I’m a newbie to applescript, so hoping that someone can help.
I want to write a text file to the user’s home folder (which I can do already) but after that, I want to launch a webpage. The webpage is placed in the same directory where the applescript application is. Can someone tell me why the following doesn’t work?
set the_file to (((path to home folder) as string) & "testing.txt") as file specification
set the_data to "testing 123"
try
open for access the_file with write permission
set eof of the_file to 0
write (the_data) to the_file starting at eof
close access the_file
on error
try
close access the_file
end try
end try
tell application "Finder"
open "start.htm"
end tell
What do you mean by “doesn’t work”? What happens? What error do you get?

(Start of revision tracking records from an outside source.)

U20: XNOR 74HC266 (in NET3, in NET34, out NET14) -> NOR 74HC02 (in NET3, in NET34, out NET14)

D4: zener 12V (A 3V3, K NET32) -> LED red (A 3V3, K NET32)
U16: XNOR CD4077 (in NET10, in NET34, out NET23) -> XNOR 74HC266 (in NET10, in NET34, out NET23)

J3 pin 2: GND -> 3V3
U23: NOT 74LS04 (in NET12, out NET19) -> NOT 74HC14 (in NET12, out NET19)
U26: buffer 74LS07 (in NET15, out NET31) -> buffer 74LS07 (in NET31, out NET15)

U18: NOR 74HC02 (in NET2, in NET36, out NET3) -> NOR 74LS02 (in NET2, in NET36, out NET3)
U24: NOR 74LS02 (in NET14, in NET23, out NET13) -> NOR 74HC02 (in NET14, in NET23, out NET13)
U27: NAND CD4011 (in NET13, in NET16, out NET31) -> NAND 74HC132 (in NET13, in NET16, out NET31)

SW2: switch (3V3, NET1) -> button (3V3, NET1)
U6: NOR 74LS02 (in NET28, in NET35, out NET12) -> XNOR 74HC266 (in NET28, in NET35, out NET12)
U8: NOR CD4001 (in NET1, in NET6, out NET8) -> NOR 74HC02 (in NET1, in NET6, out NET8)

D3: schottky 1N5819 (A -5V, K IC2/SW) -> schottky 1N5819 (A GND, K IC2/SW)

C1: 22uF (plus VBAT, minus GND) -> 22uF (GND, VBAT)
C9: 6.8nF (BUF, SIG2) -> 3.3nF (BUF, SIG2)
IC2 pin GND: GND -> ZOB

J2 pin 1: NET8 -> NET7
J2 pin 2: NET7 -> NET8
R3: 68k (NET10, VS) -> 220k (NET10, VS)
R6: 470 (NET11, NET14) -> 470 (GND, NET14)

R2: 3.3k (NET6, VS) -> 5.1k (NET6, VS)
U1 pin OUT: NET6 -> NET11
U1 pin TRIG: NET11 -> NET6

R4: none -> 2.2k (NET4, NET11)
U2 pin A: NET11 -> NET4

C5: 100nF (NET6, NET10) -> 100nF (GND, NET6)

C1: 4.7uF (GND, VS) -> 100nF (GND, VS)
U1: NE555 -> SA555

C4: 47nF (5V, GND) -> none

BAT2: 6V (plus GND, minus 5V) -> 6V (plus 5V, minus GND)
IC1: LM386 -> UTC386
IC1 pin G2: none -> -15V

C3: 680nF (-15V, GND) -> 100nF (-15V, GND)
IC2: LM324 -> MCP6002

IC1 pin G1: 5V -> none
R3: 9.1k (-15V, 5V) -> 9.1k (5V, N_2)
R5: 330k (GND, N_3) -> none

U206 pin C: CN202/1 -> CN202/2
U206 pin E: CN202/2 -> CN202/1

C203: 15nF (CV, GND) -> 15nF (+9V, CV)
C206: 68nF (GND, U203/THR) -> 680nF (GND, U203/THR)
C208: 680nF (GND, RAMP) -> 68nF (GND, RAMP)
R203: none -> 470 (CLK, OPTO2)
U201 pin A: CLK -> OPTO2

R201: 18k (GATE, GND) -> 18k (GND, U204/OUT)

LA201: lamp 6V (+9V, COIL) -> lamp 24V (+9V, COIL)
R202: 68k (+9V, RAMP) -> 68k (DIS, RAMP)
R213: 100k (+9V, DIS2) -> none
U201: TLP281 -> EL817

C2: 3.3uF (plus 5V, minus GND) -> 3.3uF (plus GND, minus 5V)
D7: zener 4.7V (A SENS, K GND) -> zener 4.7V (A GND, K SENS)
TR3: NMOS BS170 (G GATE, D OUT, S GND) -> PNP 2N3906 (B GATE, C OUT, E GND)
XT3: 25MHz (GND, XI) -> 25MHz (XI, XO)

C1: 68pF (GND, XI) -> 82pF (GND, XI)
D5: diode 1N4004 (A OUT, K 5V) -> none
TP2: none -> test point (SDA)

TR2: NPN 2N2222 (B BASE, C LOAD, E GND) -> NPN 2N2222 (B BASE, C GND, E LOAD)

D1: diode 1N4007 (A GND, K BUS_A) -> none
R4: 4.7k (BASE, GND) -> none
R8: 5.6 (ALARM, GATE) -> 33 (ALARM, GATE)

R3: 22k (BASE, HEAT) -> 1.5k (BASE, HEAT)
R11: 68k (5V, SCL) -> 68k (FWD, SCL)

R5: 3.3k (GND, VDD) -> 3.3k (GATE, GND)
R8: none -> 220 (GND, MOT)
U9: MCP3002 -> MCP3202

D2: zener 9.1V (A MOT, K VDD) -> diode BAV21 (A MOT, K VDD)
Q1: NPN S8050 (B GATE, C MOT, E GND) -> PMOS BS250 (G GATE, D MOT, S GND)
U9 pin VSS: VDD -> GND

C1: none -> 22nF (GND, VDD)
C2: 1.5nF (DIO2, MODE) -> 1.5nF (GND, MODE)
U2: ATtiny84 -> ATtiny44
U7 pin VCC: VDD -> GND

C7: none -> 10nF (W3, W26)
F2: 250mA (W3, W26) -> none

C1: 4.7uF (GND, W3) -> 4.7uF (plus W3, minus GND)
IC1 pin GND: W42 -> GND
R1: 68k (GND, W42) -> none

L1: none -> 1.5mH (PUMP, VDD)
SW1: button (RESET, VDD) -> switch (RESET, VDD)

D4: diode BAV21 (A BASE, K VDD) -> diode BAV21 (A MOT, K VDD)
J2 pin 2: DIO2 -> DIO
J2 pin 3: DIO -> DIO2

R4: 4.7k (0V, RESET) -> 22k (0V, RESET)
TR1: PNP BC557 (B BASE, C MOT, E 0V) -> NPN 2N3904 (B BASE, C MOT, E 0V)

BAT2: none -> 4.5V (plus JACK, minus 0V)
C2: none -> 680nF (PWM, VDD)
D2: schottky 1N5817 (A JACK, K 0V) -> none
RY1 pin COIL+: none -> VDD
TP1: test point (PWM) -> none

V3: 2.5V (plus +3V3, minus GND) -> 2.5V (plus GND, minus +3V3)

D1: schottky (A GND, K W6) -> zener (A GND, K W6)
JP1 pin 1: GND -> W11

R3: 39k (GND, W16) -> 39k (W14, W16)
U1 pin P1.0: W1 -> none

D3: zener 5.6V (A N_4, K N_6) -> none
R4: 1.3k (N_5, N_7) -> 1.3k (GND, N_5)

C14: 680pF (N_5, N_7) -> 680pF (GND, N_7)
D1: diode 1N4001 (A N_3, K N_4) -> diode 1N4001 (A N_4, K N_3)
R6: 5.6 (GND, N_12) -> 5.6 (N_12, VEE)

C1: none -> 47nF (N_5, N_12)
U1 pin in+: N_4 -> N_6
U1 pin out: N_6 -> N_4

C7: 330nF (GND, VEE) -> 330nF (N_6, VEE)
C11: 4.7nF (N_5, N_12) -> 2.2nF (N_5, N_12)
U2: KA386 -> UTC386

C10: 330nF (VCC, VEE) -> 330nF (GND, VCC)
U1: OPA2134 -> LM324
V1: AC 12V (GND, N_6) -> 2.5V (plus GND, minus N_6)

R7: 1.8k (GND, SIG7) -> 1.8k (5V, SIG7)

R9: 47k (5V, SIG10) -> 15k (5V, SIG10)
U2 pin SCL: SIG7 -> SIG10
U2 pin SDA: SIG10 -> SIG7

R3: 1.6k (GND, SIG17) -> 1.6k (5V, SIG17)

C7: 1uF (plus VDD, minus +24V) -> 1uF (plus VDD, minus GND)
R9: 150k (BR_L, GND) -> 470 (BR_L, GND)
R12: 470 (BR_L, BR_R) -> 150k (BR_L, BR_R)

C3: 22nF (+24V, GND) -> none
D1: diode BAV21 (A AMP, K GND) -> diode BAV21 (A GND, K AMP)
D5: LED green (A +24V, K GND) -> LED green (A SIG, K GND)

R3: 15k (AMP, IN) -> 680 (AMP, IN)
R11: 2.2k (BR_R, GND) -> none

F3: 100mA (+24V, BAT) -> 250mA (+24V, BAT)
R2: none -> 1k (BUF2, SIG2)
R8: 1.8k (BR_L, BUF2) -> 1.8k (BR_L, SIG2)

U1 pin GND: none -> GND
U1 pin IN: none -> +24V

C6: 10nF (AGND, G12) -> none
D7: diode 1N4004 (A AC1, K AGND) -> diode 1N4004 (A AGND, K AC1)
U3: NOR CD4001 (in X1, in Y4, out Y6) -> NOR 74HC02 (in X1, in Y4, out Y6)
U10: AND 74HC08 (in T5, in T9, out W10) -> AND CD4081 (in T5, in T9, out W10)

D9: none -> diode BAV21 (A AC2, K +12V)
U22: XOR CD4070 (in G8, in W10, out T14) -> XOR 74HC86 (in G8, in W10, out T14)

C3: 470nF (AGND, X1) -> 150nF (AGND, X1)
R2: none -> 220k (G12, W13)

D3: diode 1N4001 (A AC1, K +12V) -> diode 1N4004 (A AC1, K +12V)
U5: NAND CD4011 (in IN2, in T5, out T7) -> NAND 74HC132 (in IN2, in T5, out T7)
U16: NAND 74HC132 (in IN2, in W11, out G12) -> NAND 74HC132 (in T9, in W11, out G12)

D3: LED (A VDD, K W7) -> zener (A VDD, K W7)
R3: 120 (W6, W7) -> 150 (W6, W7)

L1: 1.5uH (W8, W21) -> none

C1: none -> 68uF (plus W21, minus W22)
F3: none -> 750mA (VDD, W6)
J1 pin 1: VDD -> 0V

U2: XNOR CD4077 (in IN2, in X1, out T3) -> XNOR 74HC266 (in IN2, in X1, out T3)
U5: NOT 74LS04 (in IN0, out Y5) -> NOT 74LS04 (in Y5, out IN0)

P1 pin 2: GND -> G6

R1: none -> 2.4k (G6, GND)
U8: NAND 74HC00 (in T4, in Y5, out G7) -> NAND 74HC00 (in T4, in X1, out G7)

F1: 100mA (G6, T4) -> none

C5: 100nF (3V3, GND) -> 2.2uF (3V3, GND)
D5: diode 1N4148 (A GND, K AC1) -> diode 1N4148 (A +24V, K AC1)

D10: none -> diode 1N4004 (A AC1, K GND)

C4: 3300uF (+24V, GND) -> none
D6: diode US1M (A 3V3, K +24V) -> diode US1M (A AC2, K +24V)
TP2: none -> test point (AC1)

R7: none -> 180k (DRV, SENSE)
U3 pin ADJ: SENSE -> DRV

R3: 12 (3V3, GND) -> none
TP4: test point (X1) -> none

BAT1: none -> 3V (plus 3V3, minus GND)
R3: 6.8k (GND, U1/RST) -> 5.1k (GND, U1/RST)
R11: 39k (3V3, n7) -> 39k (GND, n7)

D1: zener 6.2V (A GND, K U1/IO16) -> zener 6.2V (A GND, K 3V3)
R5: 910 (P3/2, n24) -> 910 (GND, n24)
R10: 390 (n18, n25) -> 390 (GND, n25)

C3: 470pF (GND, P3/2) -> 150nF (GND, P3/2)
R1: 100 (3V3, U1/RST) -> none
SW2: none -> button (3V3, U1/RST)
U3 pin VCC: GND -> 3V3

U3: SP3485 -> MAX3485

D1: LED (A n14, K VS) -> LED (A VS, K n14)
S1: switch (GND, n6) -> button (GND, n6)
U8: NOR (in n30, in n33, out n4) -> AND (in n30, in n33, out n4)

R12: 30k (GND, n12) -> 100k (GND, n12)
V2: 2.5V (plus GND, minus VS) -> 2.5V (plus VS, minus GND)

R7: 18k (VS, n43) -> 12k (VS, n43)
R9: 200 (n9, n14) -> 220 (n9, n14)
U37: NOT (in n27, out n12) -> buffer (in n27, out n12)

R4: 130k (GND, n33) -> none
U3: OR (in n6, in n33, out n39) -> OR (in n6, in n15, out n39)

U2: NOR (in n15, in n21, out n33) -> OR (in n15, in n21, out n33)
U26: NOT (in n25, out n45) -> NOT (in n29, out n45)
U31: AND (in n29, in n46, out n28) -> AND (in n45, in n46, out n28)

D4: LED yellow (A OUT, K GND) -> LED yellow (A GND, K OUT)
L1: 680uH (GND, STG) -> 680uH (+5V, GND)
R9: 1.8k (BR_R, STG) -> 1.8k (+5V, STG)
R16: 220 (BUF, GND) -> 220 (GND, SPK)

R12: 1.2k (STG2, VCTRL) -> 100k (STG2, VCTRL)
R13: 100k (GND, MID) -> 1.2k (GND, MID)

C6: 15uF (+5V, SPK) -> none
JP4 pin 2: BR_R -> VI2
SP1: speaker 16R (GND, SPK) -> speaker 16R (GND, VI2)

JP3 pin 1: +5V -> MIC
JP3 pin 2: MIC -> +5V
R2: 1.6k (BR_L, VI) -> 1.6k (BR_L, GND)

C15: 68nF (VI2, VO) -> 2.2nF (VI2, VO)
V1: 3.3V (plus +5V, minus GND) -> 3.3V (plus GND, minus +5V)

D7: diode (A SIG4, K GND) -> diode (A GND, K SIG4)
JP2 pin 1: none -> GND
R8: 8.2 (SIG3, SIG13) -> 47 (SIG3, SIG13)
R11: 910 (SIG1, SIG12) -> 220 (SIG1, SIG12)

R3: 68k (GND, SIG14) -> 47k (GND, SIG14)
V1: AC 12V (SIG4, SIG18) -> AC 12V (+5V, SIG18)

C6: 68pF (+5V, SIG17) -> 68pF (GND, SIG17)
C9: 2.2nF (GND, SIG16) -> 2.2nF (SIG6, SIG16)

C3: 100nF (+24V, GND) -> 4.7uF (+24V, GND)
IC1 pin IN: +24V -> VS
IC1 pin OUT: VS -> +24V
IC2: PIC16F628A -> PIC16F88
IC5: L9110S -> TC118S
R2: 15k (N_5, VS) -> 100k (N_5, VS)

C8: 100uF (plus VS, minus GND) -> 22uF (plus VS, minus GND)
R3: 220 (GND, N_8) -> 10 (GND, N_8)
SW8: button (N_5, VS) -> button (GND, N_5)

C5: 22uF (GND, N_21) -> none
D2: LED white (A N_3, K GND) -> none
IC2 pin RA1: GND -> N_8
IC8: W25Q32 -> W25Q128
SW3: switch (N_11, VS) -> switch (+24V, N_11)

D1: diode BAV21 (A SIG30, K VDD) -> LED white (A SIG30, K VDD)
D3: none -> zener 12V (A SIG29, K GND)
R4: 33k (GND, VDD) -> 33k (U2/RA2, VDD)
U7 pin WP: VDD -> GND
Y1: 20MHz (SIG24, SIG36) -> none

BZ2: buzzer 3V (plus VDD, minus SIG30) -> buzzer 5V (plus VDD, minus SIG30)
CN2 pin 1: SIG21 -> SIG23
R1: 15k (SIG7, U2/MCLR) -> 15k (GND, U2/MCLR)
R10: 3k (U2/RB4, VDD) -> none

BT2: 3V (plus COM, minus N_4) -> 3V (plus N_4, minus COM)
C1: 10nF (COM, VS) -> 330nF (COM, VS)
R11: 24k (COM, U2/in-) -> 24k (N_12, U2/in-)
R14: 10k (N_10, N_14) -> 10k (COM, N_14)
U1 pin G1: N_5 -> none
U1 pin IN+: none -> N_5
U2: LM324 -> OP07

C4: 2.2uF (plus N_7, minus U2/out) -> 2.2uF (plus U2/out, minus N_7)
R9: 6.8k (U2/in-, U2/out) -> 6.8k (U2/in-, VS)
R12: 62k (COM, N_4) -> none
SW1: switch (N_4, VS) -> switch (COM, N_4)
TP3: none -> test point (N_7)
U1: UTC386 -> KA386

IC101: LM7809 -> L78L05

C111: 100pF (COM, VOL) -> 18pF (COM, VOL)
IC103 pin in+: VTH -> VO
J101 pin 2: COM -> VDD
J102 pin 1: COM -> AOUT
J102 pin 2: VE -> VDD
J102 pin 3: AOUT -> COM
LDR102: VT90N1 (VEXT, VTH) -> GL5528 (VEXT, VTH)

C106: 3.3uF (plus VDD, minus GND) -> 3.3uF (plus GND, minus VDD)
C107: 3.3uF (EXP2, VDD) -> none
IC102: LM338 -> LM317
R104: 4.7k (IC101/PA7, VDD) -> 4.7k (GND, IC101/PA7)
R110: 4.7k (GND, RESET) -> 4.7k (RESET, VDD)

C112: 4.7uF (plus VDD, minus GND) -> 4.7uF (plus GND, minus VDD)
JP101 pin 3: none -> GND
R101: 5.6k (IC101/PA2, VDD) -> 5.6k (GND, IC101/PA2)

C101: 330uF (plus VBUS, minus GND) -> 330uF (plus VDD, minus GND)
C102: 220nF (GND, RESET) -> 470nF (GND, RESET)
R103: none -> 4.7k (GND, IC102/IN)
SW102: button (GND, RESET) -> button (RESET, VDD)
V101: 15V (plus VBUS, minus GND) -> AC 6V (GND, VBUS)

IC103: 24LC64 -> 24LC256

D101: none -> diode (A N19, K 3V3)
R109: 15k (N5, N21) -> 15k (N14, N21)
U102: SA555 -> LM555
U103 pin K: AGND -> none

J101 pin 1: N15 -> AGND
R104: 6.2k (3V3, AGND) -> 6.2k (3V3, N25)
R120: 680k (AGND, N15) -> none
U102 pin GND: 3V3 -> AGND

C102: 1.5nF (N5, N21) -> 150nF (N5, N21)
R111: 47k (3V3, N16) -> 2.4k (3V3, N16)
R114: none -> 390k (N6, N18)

Do the part that creates the file. Then find it on the hard drive. Did it work? If not, telling applescript to open it won’t work either. Try a .html extension. Try telling Safari to open the file instead of the finder.
I think you need to specify the full path to the file, whether it is a URL or a file.
Instead of having the Finder opening the file, use the standard additions command “open location”. This will open in your default browser.
If the file is on your harddrive:
open location "file://Macintosh Hard Drive:Path:to:file:start.htm"
If the reference is a URL:
open location "http://domain.net/start.htm"
Of course if you just want to open the file to edit it you can use (free!) Text Wrangler:
tell app "Text Wrangler"
open file "MacHD:Path:to:file:start.htm"
end tell
You see that you still need to use the full path to the file.
Thanks all for the reply.
Yeah, i guess i must specify the full path coz i get the error "Finder cannot get the file “start.htm”.
My problem is that the folder containing the script and the webpage can be anywhere on the user’s harddisk or even on CD. How do I get the full path to the folder from which the script was launched? Or alternatively, is it possible to specify a relative path like html links?